United States District Court, N.D. California
Feb 18, 2009
Case No. 08-0385 SC (N.D. Cal. Feb. 18, 2009)

Summary

finding standard met based on declarations from plaintiff and four other individuals

Summary of this case from Morfin-Arias v. Knowles

Opinion

Case No. 08-0385 SC.

February 18, 2009


ORDER GRANTING IN PART AND DENYING IN PART PLAINTIFF'S MOTION FOR CONDITIONAL CERTIFICATION AND FACILITATED NOTICE


I. INTRODUCTION

This matter comes before the Court on the Motion for Conditional Certification and Facilitated Notice submitted by Plaintiff Dana Gilbert. Docket No. 31. Defendants Citigroup Inc. and Citibank, N.A. (collectively "Defendants") filed an Opposition and Plaintiff submitted a Reply. See Docket Nos. 38, 59. For the following reasons, the Court GRANTS IN PART and DENIES IN PART Plaintiff's Motion.

II. BACKGROUND

Plaintiff worked for Citibank as a Business Banking Officer ("BBO") from October 2006 to November 2007. Gilbert Decl., Docket No. 33, ¶ 2. As a BBO, she sold Citibank's basic business products and services. Id. ¶ 7. Plaintiff worked in Citibank's Financial Centers in Pleasant Hill, California and Walnut Creek, California. Id. ¶ 3. Plaintiff was paid on a salaried basis from October 2006 until approximately June 2007. Id. ¶ 4. Thereafter, she was paid on an hourly basis. Id. Plaintiff contends that, by paying a salary, Defendants misclassified her and other BBOs as exempt employees and failed to pay overtime compensation in violation of the Fair Labor Standards Act ("FLSA"), 29 U.S.C. § 201 et seq. See Second Am. Compl. ("SAC"), Docket No. 16, ¶¶ 55-61. Plaintiff contends that when paid by the hour, Defendants failed to pay her and other BBOs for hours worked "off-the-clock" in violation of the FLSA. Id. ¶¶ 62-66. Plaintiff moves the Court to conditionally certify her misclassification claim and her "off-the-clock" claim as a collective action under the FLSA. Mot. at 1.
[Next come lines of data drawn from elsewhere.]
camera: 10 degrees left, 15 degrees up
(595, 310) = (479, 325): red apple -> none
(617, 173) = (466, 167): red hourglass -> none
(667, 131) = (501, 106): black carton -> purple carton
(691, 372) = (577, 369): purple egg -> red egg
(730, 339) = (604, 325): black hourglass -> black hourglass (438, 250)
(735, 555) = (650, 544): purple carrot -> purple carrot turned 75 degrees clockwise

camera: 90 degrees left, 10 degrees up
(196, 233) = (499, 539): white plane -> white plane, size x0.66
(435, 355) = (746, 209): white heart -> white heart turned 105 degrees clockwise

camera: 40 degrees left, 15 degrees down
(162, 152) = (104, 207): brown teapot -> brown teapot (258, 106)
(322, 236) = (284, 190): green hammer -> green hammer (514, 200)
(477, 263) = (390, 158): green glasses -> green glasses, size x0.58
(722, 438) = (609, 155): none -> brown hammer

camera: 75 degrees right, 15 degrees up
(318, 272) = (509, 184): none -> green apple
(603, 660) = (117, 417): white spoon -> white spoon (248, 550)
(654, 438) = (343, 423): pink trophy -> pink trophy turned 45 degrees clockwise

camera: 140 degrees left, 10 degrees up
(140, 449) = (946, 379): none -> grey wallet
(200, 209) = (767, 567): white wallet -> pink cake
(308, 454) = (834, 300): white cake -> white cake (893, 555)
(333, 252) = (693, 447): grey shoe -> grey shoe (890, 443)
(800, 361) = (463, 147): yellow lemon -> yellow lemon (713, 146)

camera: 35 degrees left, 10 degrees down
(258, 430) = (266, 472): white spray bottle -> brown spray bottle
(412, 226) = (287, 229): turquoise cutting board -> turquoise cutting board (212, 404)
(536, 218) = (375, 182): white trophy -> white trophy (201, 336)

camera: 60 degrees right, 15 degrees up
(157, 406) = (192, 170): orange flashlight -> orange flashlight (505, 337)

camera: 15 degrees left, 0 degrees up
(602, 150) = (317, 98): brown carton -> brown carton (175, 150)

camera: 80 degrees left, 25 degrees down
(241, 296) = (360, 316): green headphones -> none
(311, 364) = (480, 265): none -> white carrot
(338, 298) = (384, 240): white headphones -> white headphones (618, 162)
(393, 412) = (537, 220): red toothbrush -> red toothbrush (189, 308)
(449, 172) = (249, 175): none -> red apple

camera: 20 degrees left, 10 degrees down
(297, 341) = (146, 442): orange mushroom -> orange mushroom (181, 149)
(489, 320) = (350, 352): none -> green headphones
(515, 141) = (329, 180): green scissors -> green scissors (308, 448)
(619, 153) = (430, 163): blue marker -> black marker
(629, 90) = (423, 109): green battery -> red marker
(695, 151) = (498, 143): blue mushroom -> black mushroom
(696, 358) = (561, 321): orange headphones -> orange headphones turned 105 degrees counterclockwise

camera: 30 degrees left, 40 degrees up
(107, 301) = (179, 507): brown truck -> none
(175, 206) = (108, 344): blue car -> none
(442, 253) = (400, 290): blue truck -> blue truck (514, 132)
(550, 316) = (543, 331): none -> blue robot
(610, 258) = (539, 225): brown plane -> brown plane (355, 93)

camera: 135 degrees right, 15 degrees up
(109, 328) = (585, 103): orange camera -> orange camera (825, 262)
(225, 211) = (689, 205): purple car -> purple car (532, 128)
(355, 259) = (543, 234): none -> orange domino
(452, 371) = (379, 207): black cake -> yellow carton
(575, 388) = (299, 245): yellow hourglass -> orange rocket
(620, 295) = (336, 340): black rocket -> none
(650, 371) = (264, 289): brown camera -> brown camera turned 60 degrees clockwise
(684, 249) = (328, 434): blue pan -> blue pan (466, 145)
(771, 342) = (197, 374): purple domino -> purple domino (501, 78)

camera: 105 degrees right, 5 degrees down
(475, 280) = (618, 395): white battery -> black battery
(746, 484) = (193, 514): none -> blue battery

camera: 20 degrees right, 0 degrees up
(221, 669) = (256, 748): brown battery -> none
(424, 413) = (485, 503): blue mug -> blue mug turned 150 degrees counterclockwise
III. CONDITIONAL CERTIFICATION

A. Legal Standard

Section 16(b) of the FLSA provides employees with a private right of action to sue an employer for violations of the Act "for and in behalf of himself or themselves and other employees similarly situated." 29 U.S.C. § 216(b). To join an FLSA "collective action" as a plaintiff, an employee must affirmatively opt-in by filing a written "consent to join" in the court where the action is pending. See id.

A majority of courts, including district courts in the Ninth Circuit, have adopted a two-stage certification procedure for collective actions brought under the FLSA. See, e.g., Thiessen v. Gen. Elec. Capital Corp., 267 F.3d 1095, 1102-03 (10th Cir. 2001); Hipp v. Liberty Nat'l Life Ins. Co., 252 F.3d 1208, 1219 (11th Cir. 2001); Escobar v. Whiteside Construction Corp., No. 08-1120, 2008 WL 3915715, at *3 (N.D. Cal. Aug. 21, 2008);Beauperthuy v. 24 Hour Fitness USA, Inc., No. 06-0715, 2007 WL 707475, at *5 (N.D. Cal. Mar. 6, 2007); Leuthold v. Destination Am., Inc., 224 F.R.D. 462, 466 (N.D. Cal. 2004). At the first stage, the district court approves conditional certification upon a minimal showing that the members of the proposed class are "similarly situated"; at the second stage, usually initiated by a motion to decertify, the court engages in a more searching review. Beauperthuy, 2007 WL 707475 at *5.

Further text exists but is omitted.